La fiesta empezó de maravilla. La casa (blanca) está frente al mar y el jardín llega justo al borde de la arena, donde había unas barcas de pescadores, iluminadas aún por la puesta de sol, y que esperaban la faena del día siguiente, todo parecía un decorado. En medio del jardín, la enorme piscina cubierta de flores (blancas) estaba rodeada de velitas (blancas). Aquélla parecía una reunión de una macumba de Salvador de Bahía: era un mar de túnicas, turbantes, sombreros blancos, claro, que se agitaban al ritmo de una música americana infernal (yo la verdad es que a los Beatles los toleraba, pero lo de ahora empieza a ser demasiado, que me saquen a todos esos melenudos y me devuelvan a mi Frank Sinatra de toda la vida, por favor). Los camareros, perfectamente uniformados (¿de qué color, que no me acuerdo?), pasaban con unas enormes bandejas llenas de un brebaje (de cuyo color no quiero acordarme).

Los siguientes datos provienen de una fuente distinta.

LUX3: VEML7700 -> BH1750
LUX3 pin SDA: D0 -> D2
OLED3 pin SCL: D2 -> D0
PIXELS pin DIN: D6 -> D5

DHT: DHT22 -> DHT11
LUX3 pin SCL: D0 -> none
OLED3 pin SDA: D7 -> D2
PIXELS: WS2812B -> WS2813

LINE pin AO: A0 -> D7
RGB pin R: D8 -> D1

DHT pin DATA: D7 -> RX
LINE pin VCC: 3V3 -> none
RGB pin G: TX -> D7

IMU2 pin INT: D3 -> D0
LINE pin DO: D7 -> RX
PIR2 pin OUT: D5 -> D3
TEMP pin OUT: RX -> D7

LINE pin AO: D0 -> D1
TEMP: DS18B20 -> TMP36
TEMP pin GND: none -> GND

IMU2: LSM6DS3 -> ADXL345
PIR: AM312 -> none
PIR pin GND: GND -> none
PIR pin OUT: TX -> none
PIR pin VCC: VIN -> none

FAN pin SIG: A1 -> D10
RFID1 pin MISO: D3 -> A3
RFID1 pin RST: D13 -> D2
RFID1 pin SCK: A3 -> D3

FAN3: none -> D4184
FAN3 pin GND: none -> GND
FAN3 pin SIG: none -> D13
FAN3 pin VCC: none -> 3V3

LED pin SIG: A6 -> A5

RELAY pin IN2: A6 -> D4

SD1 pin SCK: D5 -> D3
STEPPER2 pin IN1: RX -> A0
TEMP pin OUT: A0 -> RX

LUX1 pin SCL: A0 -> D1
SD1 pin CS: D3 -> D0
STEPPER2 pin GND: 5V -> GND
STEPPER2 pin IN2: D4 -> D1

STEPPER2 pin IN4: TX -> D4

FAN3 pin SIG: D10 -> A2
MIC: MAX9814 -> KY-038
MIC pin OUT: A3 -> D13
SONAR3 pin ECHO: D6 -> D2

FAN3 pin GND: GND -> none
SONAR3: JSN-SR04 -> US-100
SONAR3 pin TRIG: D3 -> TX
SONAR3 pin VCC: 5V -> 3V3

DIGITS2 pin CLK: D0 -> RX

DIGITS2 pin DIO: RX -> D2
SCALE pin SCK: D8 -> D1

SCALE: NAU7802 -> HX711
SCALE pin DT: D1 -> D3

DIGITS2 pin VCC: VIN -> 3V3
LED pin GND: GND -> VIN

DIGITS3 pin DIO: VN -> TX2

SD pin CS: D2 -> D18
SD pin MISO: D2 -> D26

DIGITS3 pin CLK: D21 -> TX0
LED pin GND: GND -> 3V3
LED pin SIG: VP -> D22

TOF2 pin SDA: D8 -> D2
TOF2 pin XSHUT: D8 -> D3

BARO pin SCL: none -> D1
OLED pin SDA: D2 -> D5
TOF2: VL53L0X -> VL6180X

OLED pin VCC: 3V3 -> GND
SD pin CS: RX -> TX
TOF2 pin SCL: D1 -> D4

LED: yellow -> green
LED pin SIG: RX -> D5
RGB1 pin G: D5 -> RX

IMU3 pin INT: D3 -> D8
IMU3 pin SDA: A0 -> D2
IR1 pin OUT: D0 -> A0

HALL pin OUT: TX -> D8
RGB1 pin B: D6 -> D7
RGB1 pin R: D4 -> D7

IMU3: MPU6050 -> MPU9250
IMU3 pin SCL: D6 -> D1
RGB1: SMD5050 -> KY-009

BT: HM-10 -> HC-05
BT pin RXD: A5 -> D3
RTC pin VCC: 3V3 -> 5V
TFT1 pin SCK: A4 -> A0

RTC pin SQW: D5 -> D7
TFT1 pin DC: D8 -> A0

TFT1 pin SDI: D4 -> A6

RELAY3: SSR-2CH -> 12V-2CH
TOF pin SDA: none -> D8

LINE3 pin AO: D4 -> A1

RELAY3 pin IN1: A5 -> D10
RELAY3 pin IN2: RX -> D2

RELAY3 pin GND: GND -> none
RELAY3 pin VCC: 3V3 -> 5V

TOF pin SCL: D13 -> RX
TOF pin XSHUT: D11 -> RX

—¡Tomad uno e-n-s-e-g-u-i-d-a! —nos recibió la anfitriona mientras nos ponía a Luis y a mí un vaso en la mano—. Es leche de pantera, una bebida que les dan a los soldados en la Legión Extranjera. ¡Es fantástica! Así os animaréis y os olvidáis de que Carmen está por ahí con un galán que casi le triplica la edad —dijo con un guiño malicioso.

«En mala hora le confié esta historia a Alicia»
, pensé mientras le daba un largo trago al mejunje. Estaba muy dulce pero bastante rico. Entramos en esa vorágine blanca. Allí estaba el tout Marbella: en una esquina Fulgencio Batista, ex dictador de Cuba, se fumaba un impresionante cigarro (¿habano?). A su lado Niarchos (que tiene el inmenso yate que se ha construido para dejar el Christina, de Onassis, como una barca de remos anclado fuera del puerto porque no cabe) bailaba con una rubia que se parece muchísimo a su ex esposa, Tina Livanos (que, sospechosamente, también estuvo casada con Onassis, todo muy griego, muy incestuoso). Más allá, Luis Miguel Dominguín le enseñaba a hacer una chicuelina a Deborah Kerr con su chal. Ella se reía, no encantadoramente como en sus películas, sino a grandes carcajadas. Como es habitual, Luis se paró a hablar con el señor, que tenía pinta de ser el más aburrido de toda la fiesta. Por lo visto, es el ministro de Comercio. Y empezaron inmediatamente a hablar del déficit y de la balanza de pagos. Yo, como no estaba de humor para esas cosas, decidí cazar al vuelo otra leche de pantera que un camarero paseaba en volandas. Empezaba a aburrirme como una ostra y para colmo no veía a ningún amigo cerca cuando me agarran del brazo por detrás.

—Me parece que no te conozco. Déjame que me presente —dijo.

No hacía falta que se presentase. Con ese bigote y esa perilla, con ese monóculo en el ojo, con ese aspecto de haberse caído de un cuadro de Velázquez, sólo podía tratarse de Jaime de Mora y Aragón, el famoso Jimmy, el hermano díscolo de la reina Fabiola de Bélgica. Por supuesto, había oído hablar mucho de él y resultó ser un tipo absolutamente encantador, como suelen serlo todos los vividores (debe de haber ministros de Comercio encantadores, pero ahora mismo no me viene ninguno a la memoria).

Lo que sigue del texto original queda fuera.